ファッションモデルのようにほっそりした体、全身モノトーンのコーディネートという彼がいすから立ち上がると、冬の枯れ木が1本、すっくと立ち上がったようだった。『田禹治』の試写会を終えた印象を聞くと、「楽しみです。こいつはどれくらい愛してもらえるのかって。一生懸命育て上げましたから」と答えた。
『田禹治』で「お騒がせ道士」を演じている彼は、ワイヤーでつられて空中を飛び回る。悪人ではないが、悪ガキ的なキャラクターだ。「コンピューターグラフィックス(CG)をたくさん使っている映画では『M』にも出ましたが、ワイヤー(アクション)がこんなに多いのは初めてだったんです。脚本の段階では『飛び回りすぎでは』という話もあったけど、俳優の動きや演出は監督の裁量ですから。監督は『これは娯楽映画だから、こうするほうがお客さんを楽しませられる』って」。
彼は『私たちの幸せな時間』で死刑囚、『あいつの声』で犯人の声、『M』で初恋の人の幻影で眠れなくなる小説家を演じた。『M』を撮影しているころ、『田禹治』役のオファーを受けたそうだ。「暗い映画ばかり続いたので、ワクワクする面白い映画がやってみたいと思って。そんな時『田禹治』のオファーをいただいて、すぐOKしたんです」。
『田禹治』は約8カ月半かけて撮った映画だ。クランクイン前には3カ月間トレーニングをした。アクションチームと一緒にサッカーやランニング、アクションの訓練を受けたのだ。「それでも30階を超える屋上の柵で演技する時(もちろんワイヤーが付いていた)、6階の高さからエアマットに落ちる演技をする時は、本当に怖かったですよ。6階から飛びおりるシーンを20回は撮ったけれど、そのたびに手に汗をかいて怖かったです」
「暗かった」前作までの感情から抜け出すのも簡単ではなかった。「暗い作品をやると感情の消耗がひどく、開け放った感情を閉ざすのは難しいから」。だが、『田禹治』はとても明るくてドキドキする映画だった。彼がこれまであまり見せてこなかったイタズラっぽさや、ずうずうしさを演じるシーンがほとんど。「感情はあらわにするより隠すほうが難しい。今回の映画は何でも表現するので、演じやすい方でした。そのすべてが僕の中から出てくるのです。僕には悪ガキ的な面もあるし、偉そうな顔をしたい気持ちもあるから」。

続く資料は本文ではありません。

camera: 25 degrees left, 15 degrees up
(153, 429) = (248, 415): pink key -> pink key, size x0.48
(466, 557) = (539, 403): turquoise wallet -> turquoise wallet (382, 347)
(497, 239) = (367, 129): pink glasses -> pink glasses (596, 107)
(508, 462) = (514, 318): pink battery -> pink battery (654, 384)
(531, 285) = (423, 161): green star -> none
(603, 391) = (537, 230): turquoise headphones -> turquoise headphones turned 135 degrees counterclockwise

カン・ドンウォンはちょっと時間が空くと、だいたい家にいて一人で音楽を聞いたり、漫画を読んだりするという。彼が聞く音楽は、彼という人物を物語っている。彼はザ・ティン・ティンズなどイギリスのインディ・ポップ系の名前も挙げたが、コールドプレイ、ダミアン・ライス、映画『once ダブリンの街角で』の男女主人公男女のチームであるスウェル・シーズンを好んで聞くという。特にダミアン・ライスのアルバムは「数え切れないくらい繰り返し聞いた」そうだ。こうした音楽の共通点は、一人で閉じこもりやすいということだ。確かにそうした音楽の「陰気」からエネルギーをもらう人々がいる。

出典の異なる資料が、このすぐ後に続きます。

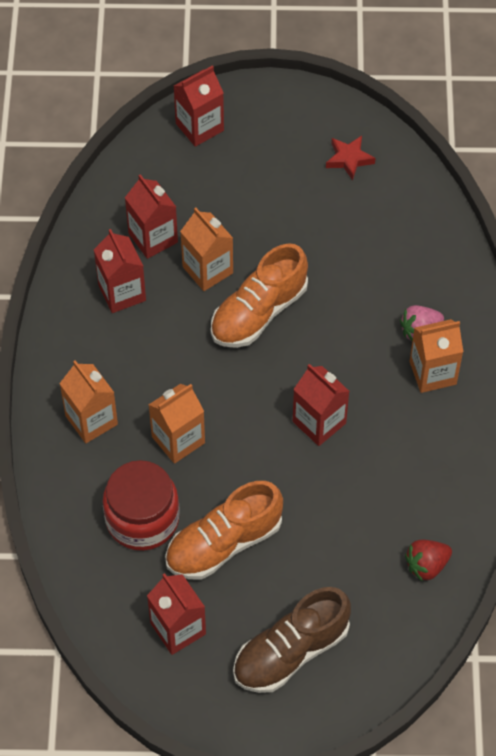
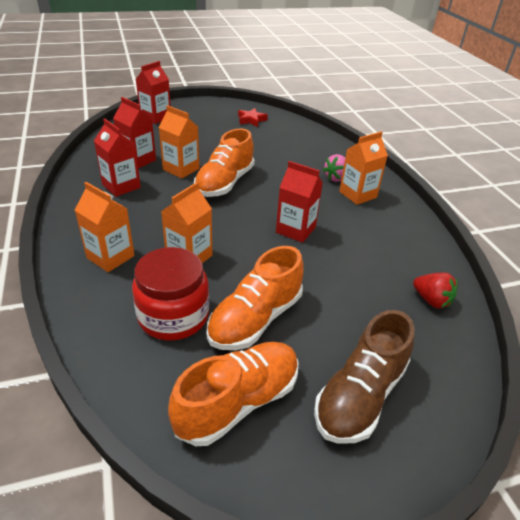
camera: 20 degrees left, 20 degrees down
(178, 628) = (238, 402): red carton -> orange shoe
(426, 565) = (431, 300): red strawberry -> red strawberry turned 90 degrees counterclockwise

「気後れしていたら何もできないのが俳優という仕事。だから、逆にファンが考えるのと反対の役をしようと思っています。『イケメン』と言われると逆に『ふーん。じゃあそうじゃない面を見せてやろう』という気になります。『恋愛物をやって』と言われると、かえってやりたくなくなる。嫌われたいからではなく、新たな面を見せたいですから」。